Piet Streicher PhD Engineering
News24 published a model provided by MediClinic of known active Covid-19 cases per province over the next 9 months. It peaks at 200 000 known active Covid-19 cases for the Western Cape. This scenario is highly unlikely and grossly overestimates Covid-19 cases. 200 000 known active cases in 5.283 million people equates to 34 000 per 1 million people. The worst case countries are the USA at 3 500 / million, UK 3 200 / million and Belgium at 2 800 / million. All three these countries are already well past the peak rate of infections.
Figure 1: Mediclinic model of known active Covid-19 cases by province.
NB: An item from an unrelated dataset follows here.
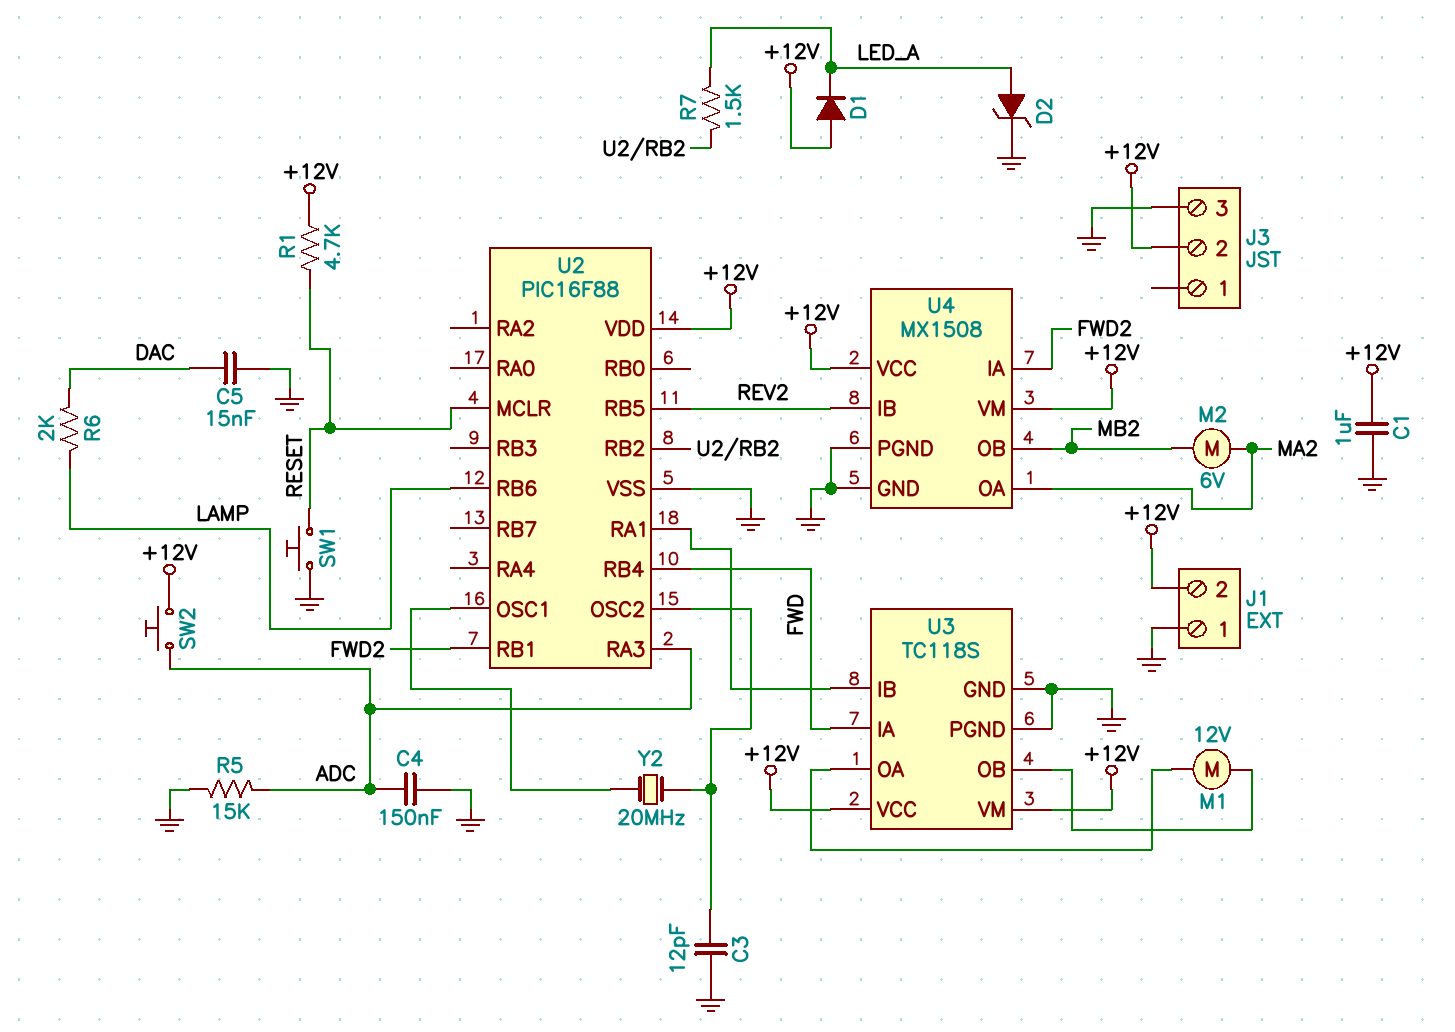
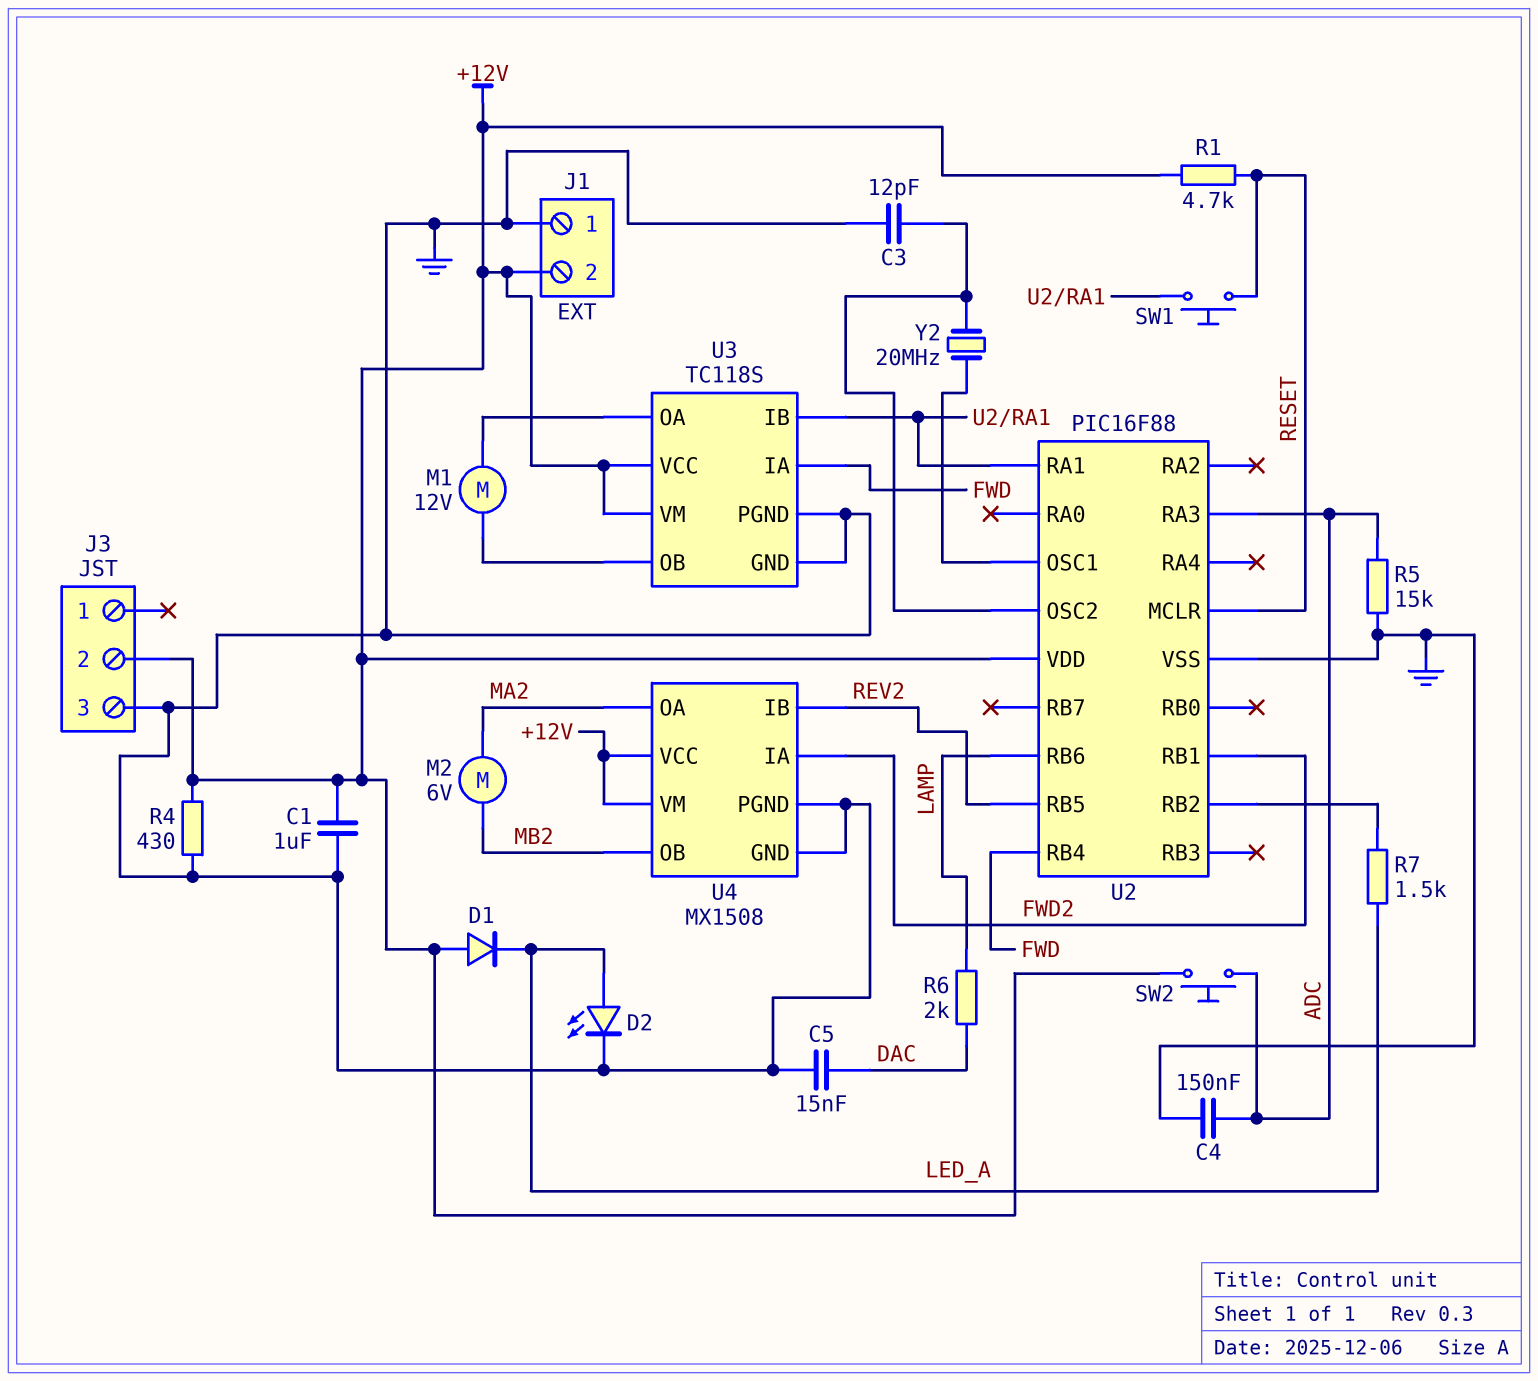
D2: zener (A LED_A, K GND) -> LED (A LED_A, K GND)
R4: none -> 430 (+12V, GND)
SW1: button (GND, RESET) -> button (RESET, U2/RA1)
I would like to hear from MediClinic why they expect the Western Cape to peak at a number 10 times higher compared to the worst we have seen in the world? If the MediClinic number of 200 000 only applies to the 17% with health insurance, then I believe they are overestimating the number by a factor of 60+. It is likely that the models do not take account of the number of total infections which could be 10 – 20 times higher than the known infections i.e. the models may have assumed known cases equal all infections. This would be a mistake.
Figure 2: Belgium active cases normalised by population.
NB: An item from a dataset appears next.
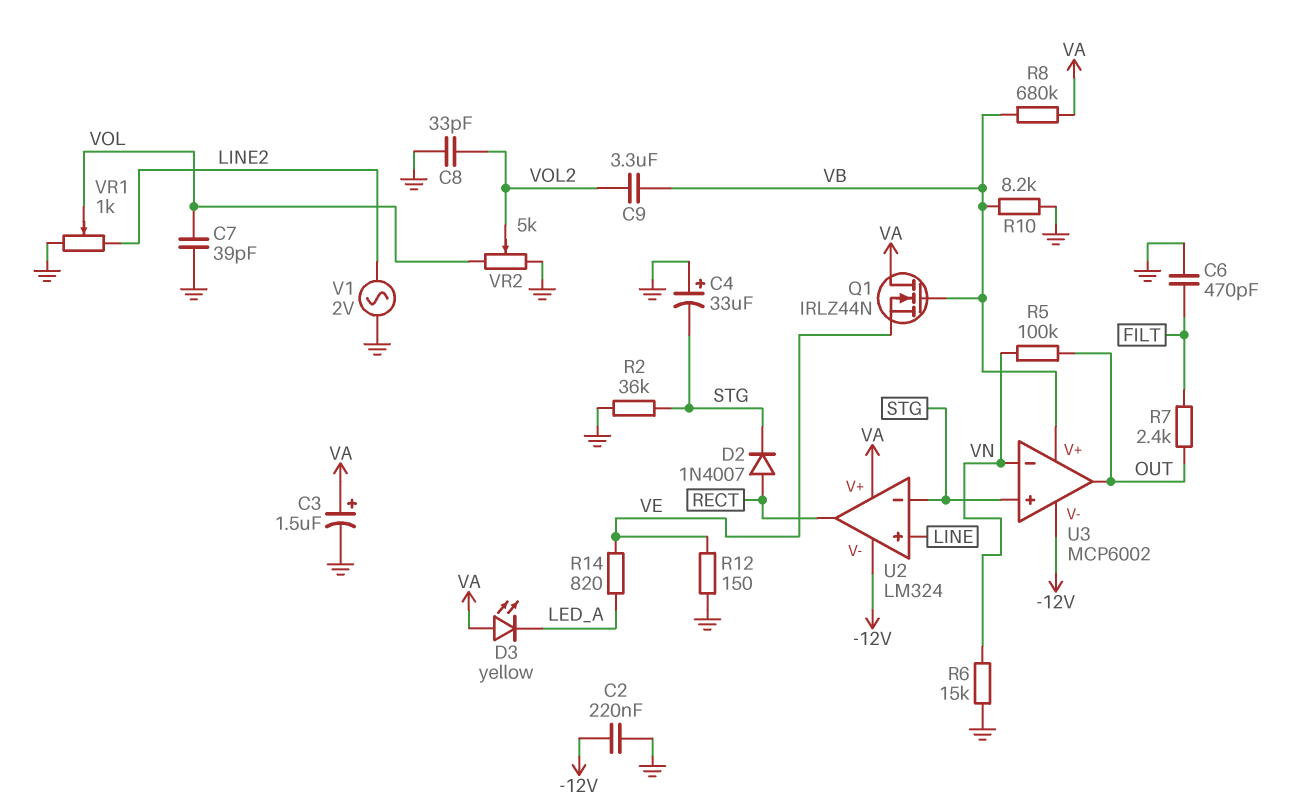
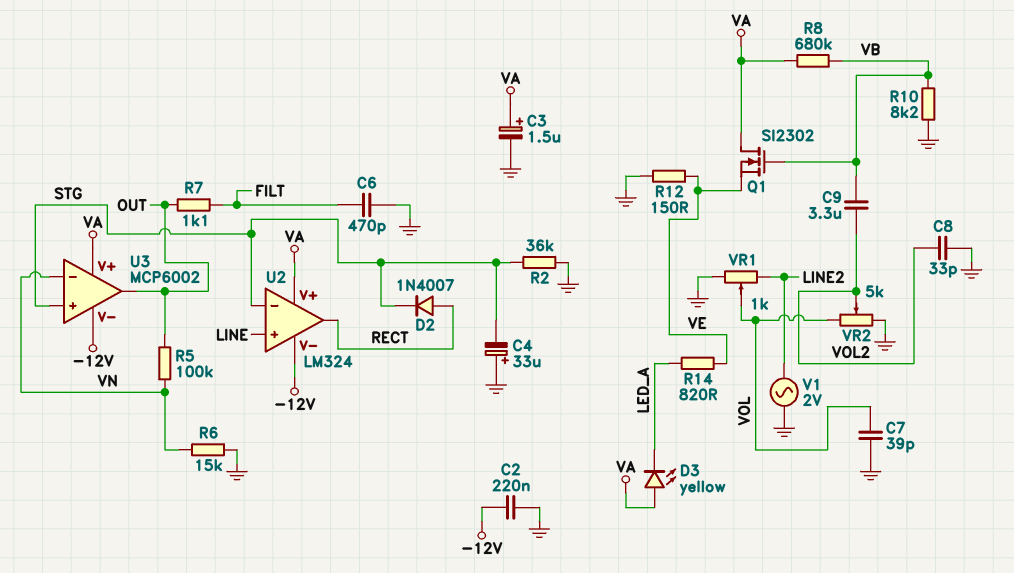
Q1: NMOS IRLZ44N (G VB, D VA, S VE) -> NMOS SI2302 (G VB, D VA, S VE)
R7: 2.4k (FILT, OUT) -> 1.1k (FILT, OUT)
U3 pin V+: VB -> VA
Below find the three countries with the highest number of active cases by population:
The USA is at 3 482 active cases / million people.
The UK is at 3 215 active cases / million people.
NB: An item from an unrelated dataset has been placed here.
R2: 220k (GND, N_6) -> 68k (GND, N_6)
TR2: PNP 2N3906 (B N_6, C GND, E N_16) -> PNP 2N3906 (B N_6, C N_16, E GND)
Belgium is at 2 776 active cases / million people (figure 2).
On a regional basis, New York State has the highest number of active cases at 14 009 / million people. This indicates that the number of active cases by population in a region could significantly exceed the number of active cases by population in a country. The number for New York is 2.5 times lower compared to the number used for the Western Cape in the Mediclinic model.
Figure 3: Belgium new Covid-19 cases by day normalised for population (91-divoc.com).
Belgium, UK and USA are all well past their peak infection rate. The peak infection rate is important as it determines the peak requirement for hospital and ICU beds.
News 24 reports that Mediclinic expects that for 200 000 active cases, they would need 40 000 hospital beds and 10 000 ICU beds. This is a ratio of 20 to 4 to 1. However, we currently have 6 195 active cases in the Western Cape of which 424 are in hospital and 111 are in ICU. This is a ratio of 56 to 4 to 1.
A more realistic projection of the worse case for all hospitals in the Western Cape will be the following:
20 000 active cases in the entire Western Cape when we reach the peak infection rate
1 429 in hospital when we reach peak infection rate
357 in ICU when we reach peak infection rate
If private hospitals only treat the insured and assuming only 17% are insured, that would equate to 61 people in ICU in private hospitals in the Western Cape at the peak. The 357 ICU number is 28 times lower than 10 000 and the 61 ICU number is 164 times lower.
My analysis and projections above are based on the scenario where our active cases are similar to those of the worst performing countries. The reality is that South Africa has significantly slower infection rates compared to Belgium for instance (see figures 3 and 4).
Figure 4: South Africa new Covid-19 cases by day normalised for population (91-divoc.com).
In conclusion, the Mediclinic model published by News24 on 20 May grossly overestimates the peak number of active Covid-19 cases in the Western Cape. My analysis assumes that our mitigation measures are no worse than the worst in the world currently. Initial indications are that our mitigation measures are significantly more effective compared to the worst 25 countries worldwide.
My calculations and assumptions may contain errors. This article has not been reviewed by experts. The purpose of the article is to help the media, decision makers and the general public to ask the right questions. If an error is spotted, please comment on the article and I will correct this.